7.5 Deadlock Avoidance

  • The general idea behind deadlock avoidance is to prevent deadlocks from ever happening, by preventing at least one of the aforementioned conditions.
  • This requires more information about each process, AND tends to lead to low device utilization. ( I.e. it is a conservative approach. )
  • In some algorithms the scheduler only needs to know the maximum number of each resource that a process might potentially use. In more complex algorithms the scheduler can also take advantage of the schedule of exactly what resources may be needed in what order.
  • When a scheduler sees that starting a process or granting resource requests may lead to future deadlocks, then that process is just not started or the request is not granted.
  • A resource allocation state is defined by the number of available and allocated resources, and the maximum requirements of all processes in the system.

7.5.1 Safe State

  • A state is safe if the system can allocate all resources requested by all processes ( up to their stated maximums ) without entering a deadlock state.
  • More formally, a state is safe if there exists a safe sequence of processes { P0, P1, P2, ..., PN } such that all of the resource requests for Pi can be granted using the resources currently allocated to Pi and all processes Pj where j < i. ( I.e. if all the processes prior to Pi finish and free up their resources, then Pi will be able to finish also, using the resources that they have freed up. )
  • If a safe sequence does not exist, then the system is in an unsafe state, which MAY lead to deadlock. ( All safe states are deadlock free, but not all unsafe states lead to deadlocks. )

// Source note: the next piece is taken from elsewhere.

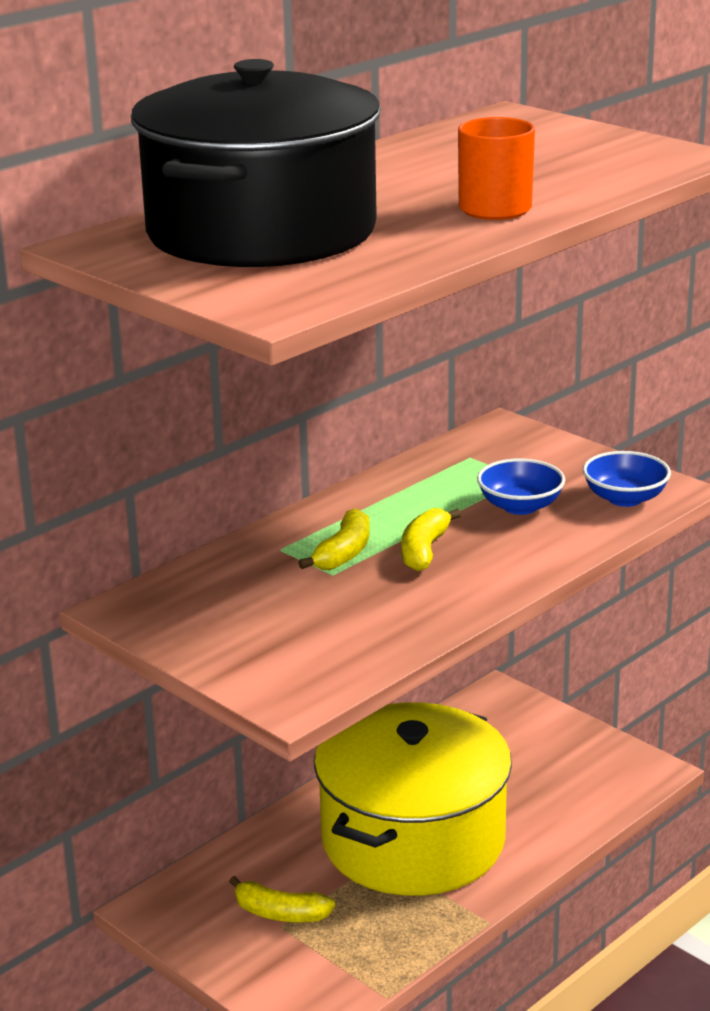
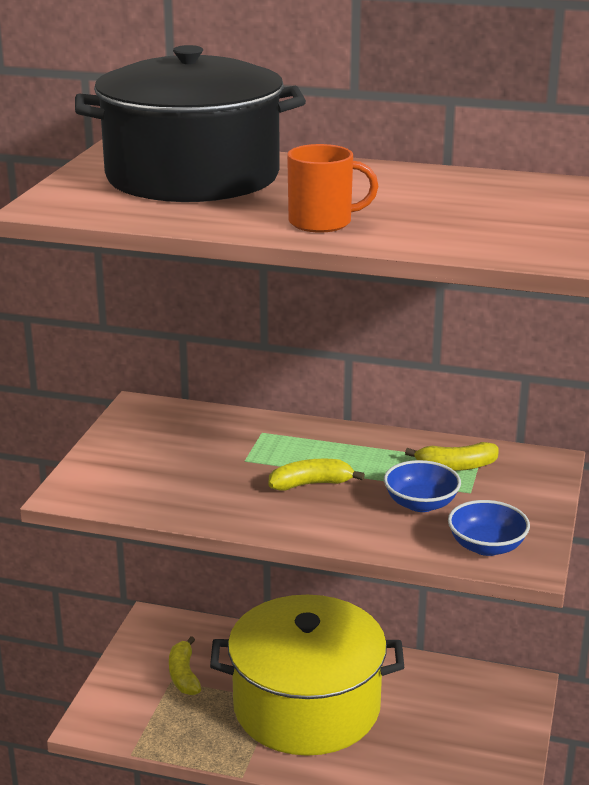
camera: 60 degrees right, 0 degrees up
(343, 553) = (277, 456): yellow banana -> yellow banana (456, 466)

Figure 7.6 - Safe, unsafe, and deadlocked state spaces.
  • For example, consider a system with 12 tape drives, allocated as follows. Is this a safe state? What is the safe sequence?
Maximum NeedsCurrent Allocation
P0
10
5
P1
4
2
P2
9
2
  • What happens to the above table if process P2 requests and is granted one more tape drive?
  • Key to the safe state approach is that when a request is made for resources, the request is granted only if the resulting allocation state is a safe one.

7.5.2 Resource-Allocation Graph Algorithm

  • If resource categories have only single instances of their resources, then deadlock states can be detected by cycles in the resource-allocation graphs.
  • In this case, unsafe states can be recognized and avoided by augmenting the resource-allocation graph with claim edges, noted by dashed lines, which point from a process to a resource that it may request in the future.
  • In order for this technique to work, all claim edges must be added to the graph for any particular process before that process is allowed to request any resources. ( Alternatively, processes may only make requests for resources for which they have already established claim edges, and claim edges cannot be added to any process that is currently holding resources. )
  • When a process makes a request, the claim edge Pi->Rj is converted to a request edge. Similarly when a resource is released, the assignment reverts back to a claim edge.
  • This approach works by denying requests that would produce cycles in the resource-allocation graph, taking claim edges into effect.
  • Consider for example what happens when process P2 requests resource R2:

Figure 7.7 - Resource allocation graph for deadlock avoidance
  • The resulting resource-allocation graph would have a cycle in it, and so the request cannot be granted.

Figure 7.8 - An unsafe state in a resource allocation graph